Operation Clean Data

Buy-In from Owners of the Data

Similar to Carlson, Cendant - owner of car rental company Avis and realtor Century 21 as well as hotel chains Days Inn, Howard Johnson, Ramada and Travelodge - would love a single, enterprisewide view of all its customers. But five years work on building a data warehouse delivered virtually nothing. That's because no one was using it. By now you can guess the culprit: dirty data.

"Basically, the data warehouse was being used for list generation by two people in marketing," says Vincent Kellett, senior director of data services who was hired in 2002 to see if the project could be revived. "Because of data quality issues, the project was dying on the vine."

To make the system viable, Kellett realized the company would have to throw out a bunch of hard-to-maintain custom code, spend money on cleaning up some truly horrible data and institute formal processes for data maintenance. Even basic procedures such as subscribing to the national change-of-address database maintained by the US Postal Service had been overlooked by the project team. "They'd been so mired down in day-to-day problems that they just hadn't got round to it," he says.

Data-cleaning software from Trillium Software was pressed into service. The database originally contained 132 million records, a number that was eventually boiled down to 90 million "that at least had a name and a street address", Kellett says. At each cycle of the data-cleaning process, his team formulated new rules, which were then subjected to a trial experiment to both detect duplicates and correct them. Further winnowing, by matching against the latest information on address changes, eventually reduced the number to closer to 80 million cleaned records that were loaded into the data warehouse.

When a customer checks into a hotel or picks up a rental car and a new record is created, the system asks: Do we know this person? If so, load any new information - such as change of address or phone number - and then update their transaction data with another stay or car rental. And that information is automatically integrated with the rest of the customer database.

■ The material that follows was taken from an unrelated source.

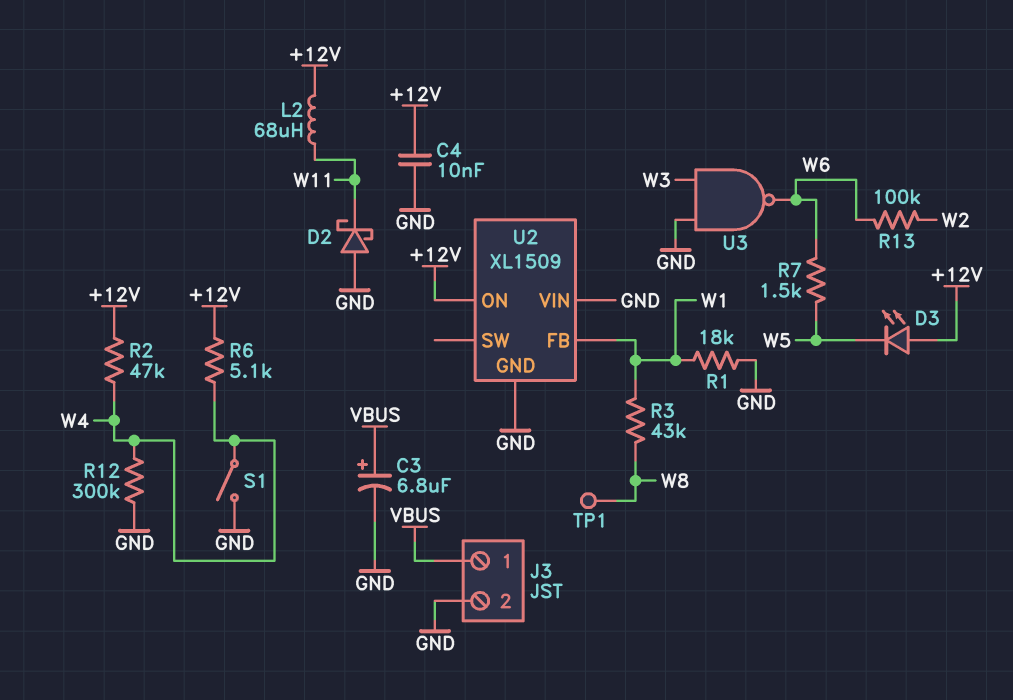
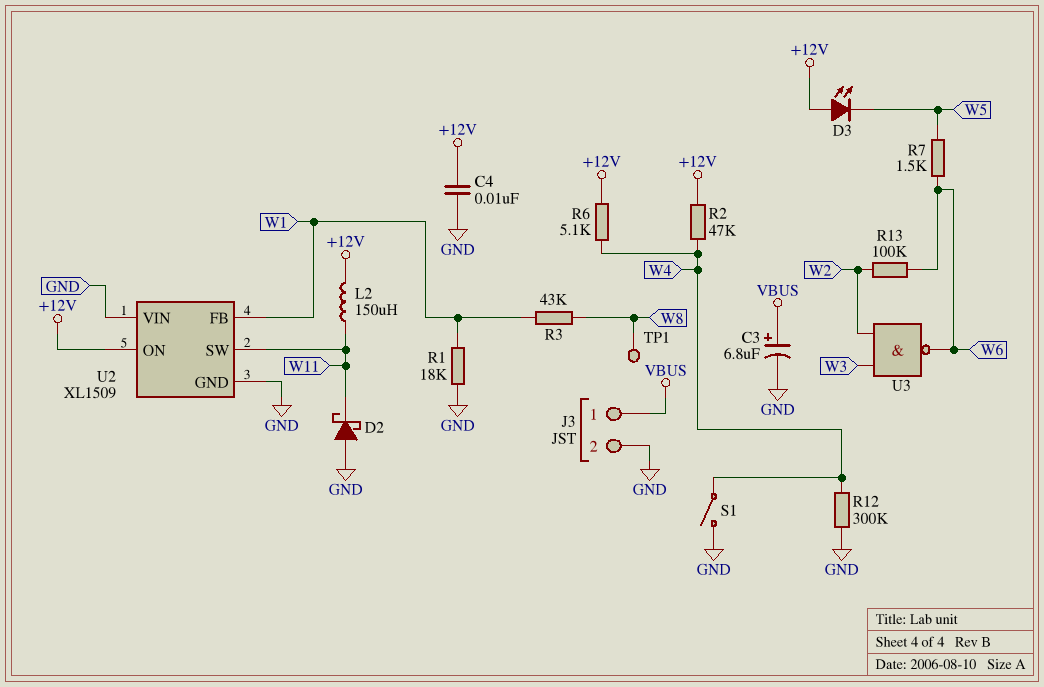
L2: 68uH (+12V, W11) -> 150uH (+12V, W11)
U2 pin SW: none -> W11
U3: NAND (in GND, in W3, out W6) -> NAND (in W2, in W3, out W6)

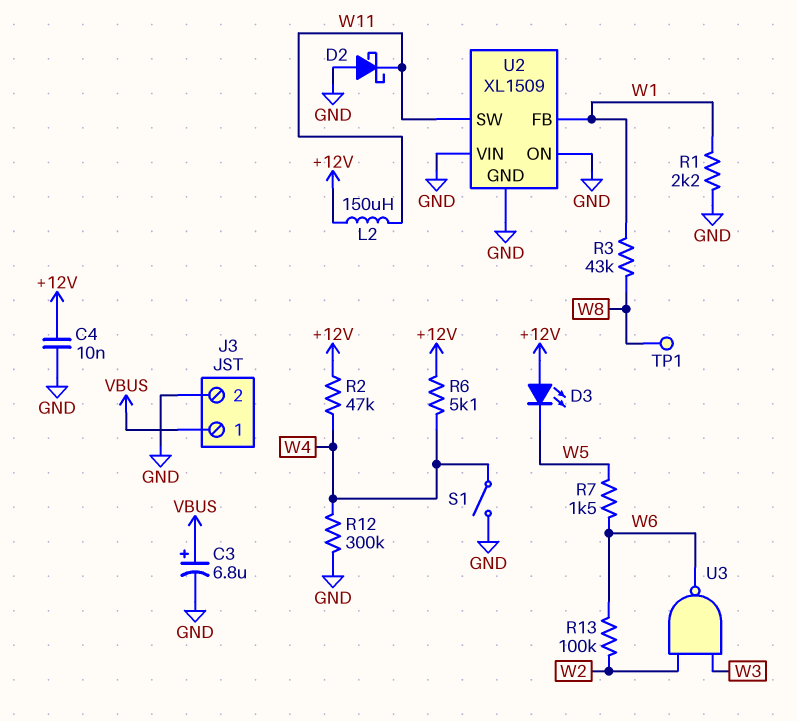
R1: 18k (GND, W1) -> 2.2k (GND, W1)
U2 pin ON: +12V -> GND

Key to the project's completion was a decision to closely involve the business owners of the data (in this case, the marketing department) in developing the data-cleaning standards. "I'd advise [anyone working on data quality] to work closely with the business users to define the matching rule," Kellett says. "What constitutes a match? Last name, or last name and first name? Or these, plus a matching credit card? And when a duplicate is detected, what rules determine which record will be the survivor record? For instance, is Bob Smith the same as Robert Smith? And is the new address revealed by a car rental due to a house move, or the acquisition of a summer cottage? Or just the wrong address completely?"

The turnaround in the project's fortunes has been so complete, Kellett says, that Cendant has been able to launch a loyalty program across nine of its chains - including Days Inn, Howard Johnson, Ramada, Super 8 Motel and Travelodge. Customers can now collect points (much like frequent flier miles) every time they stay in a Cendant hotel. Such a program would have been impossible without the single customer view that the cleaned-up data warehouse provides.